Co-authored-by: Kshitij Sobti <kshitij@sobti.in>
* Bumping paragon version to latest.
* Modifying event handlers to be named with “on” prefix instead of “Handler” suffix
* Tweaking a message id.
* Removing “Discussion” prefix from discussions components.
Seems unnecessary.
* Backing pages & resources view with data handling.
It still has the list of pages hard coded.
* Adding FullScreenModal and Stepper components.
These components are pretty close to their final form. They could benefit from some snapshot tests and such; there isn’t much actual functionality in ‘em.
Stepper will get a bit more functionality when we add the dynamic drop shadow behavior. Depending on whether the stepper body is at the top or bottom, drop shadows on the header and footer should appear or disappear to indicate more content exists above or below the viewport.
* Moving discussions routes inside PagesAndResources
Note that the discussions component has been renamed - that’ll be coming in a subsequent commit.
Also trying to get consistent about calling it “discussions”
* AppList gets less responsibility
The AppList is now a child of the top-level “Discussions” component, so it’s no longer responsible for loading the app list or storing the state for the selected app ID. It’s also given a handler for when an app is selected, and no longer has a button to configure the app.
* Fleshing out Discussions component
The top-level Discussions component (renamed from DiscussionsRoutes) is now responsible for a lot.
- it loads the app list
- it keeps track of selected app ID
- it has handlers for all the various user actions so they can be coordinated here at the top.
- it uses component composition to create the majority of the UI, folding together FullScreenModal and Stepper with its route-based views.
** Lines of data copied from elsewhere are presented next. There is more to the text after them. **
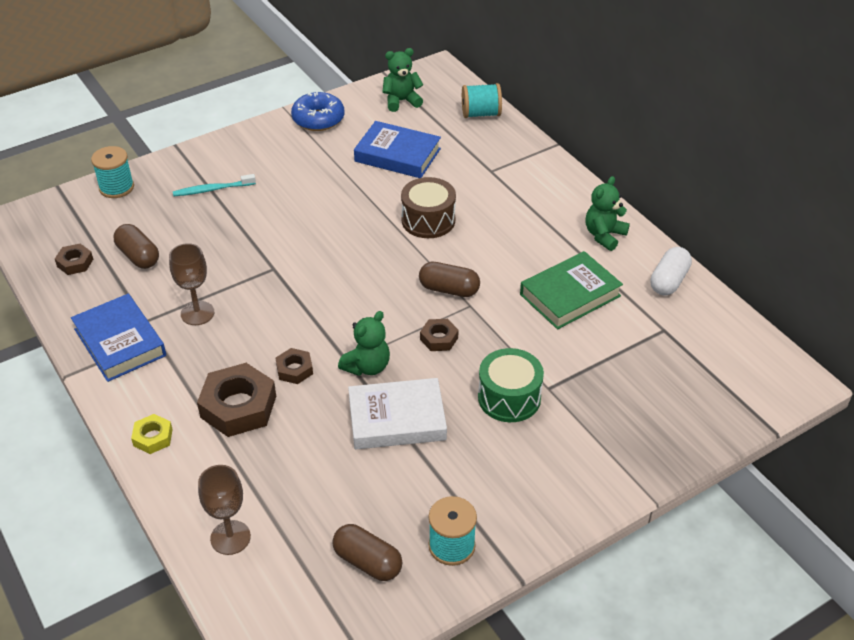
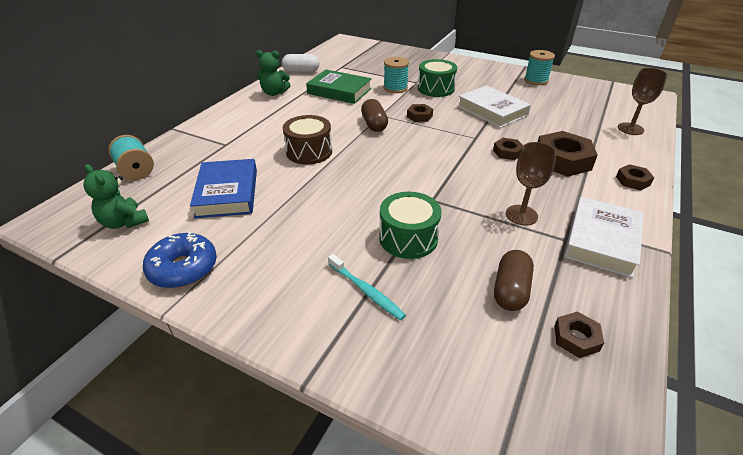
camera: 120 degrees left, 5 degrees down
(116, 187) = (435, 390): turquoise spool -> turquoise spool (395, 88)
(120, 342) = (601, 240): blue book -> white book
(153, 437) = (633, 181): yellow nut -> brown nut
(241, 231) = (408, 238): none -> green drum
(367, 366) = (470, 130): green teddy bear -> none
(367, 562) = (575, 94): brown capsule -> none

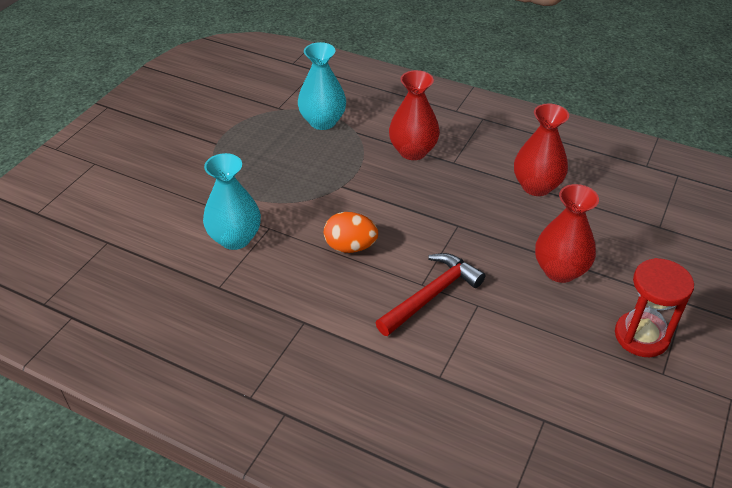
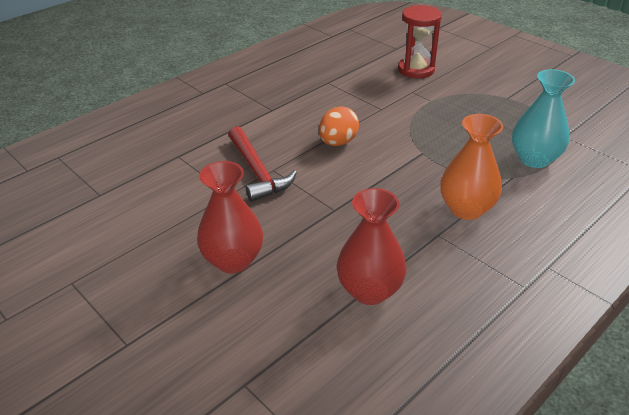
camera: 110 degrees right, 5 degrees down
(235, 238) = (375, 93): turquoise vase -> none
(413, 151) = (466, 209): red vase -> orange vase
(641, 336) = (117, 286): red hourglass -> red hourglass (416, 70)

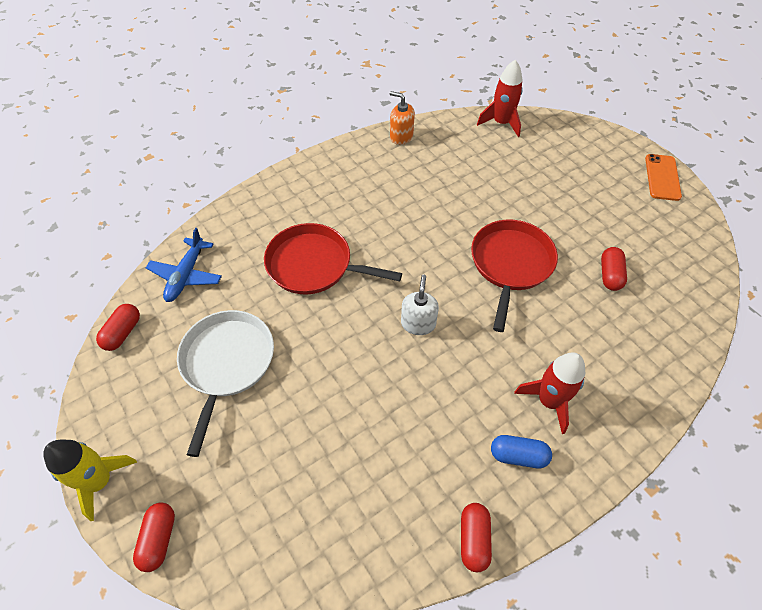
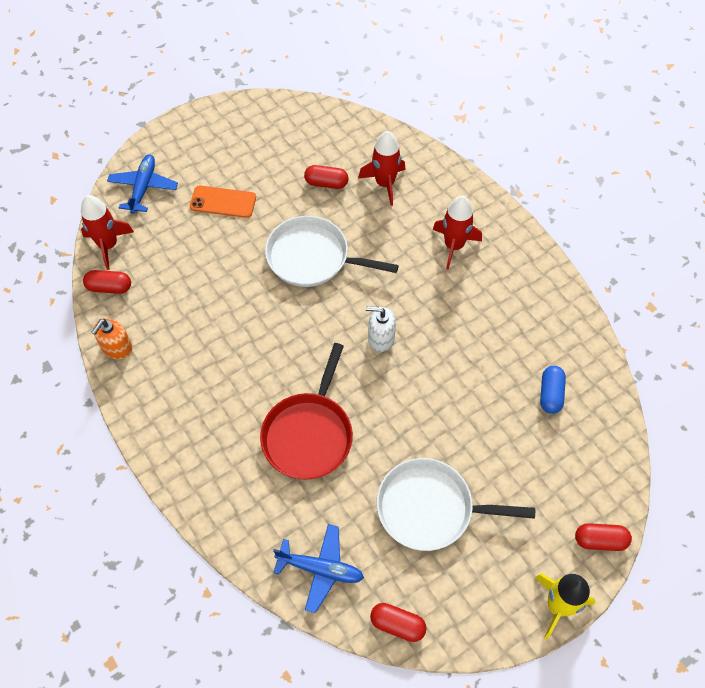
camera: 90 degrees left, 5 degrees up
(474, 539) = (569, 307): red capsule -> red capsule (109, 287)
(510, 264) = (312, 257): red pan -> white pan
(518, 456) = (502, 272): blue capsule -> blue capsule (550, 394)
(567, 139) = (143, 187): none -> blue plane
(624, 330) = (384, 184): none -> red rocket
(662, 177) = (208, 121): orange phone -> orange phone (223, 202)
* Decomposing the app config form
The discussion app config form has been decomposed into a container responsible for loading app data, and a component specifically for the LTI configuration form.
In the future, ConfigFormContainer will get a second possible child for the edX Forums app, and will switch between the two forms based on the app being configured.
Note that I expect that some of the data loading logic from ConfigFormContainer may be better situated in the Discussions component… everything else is happening there, and it may make sense for it to handle loading the app config data as necessary as well.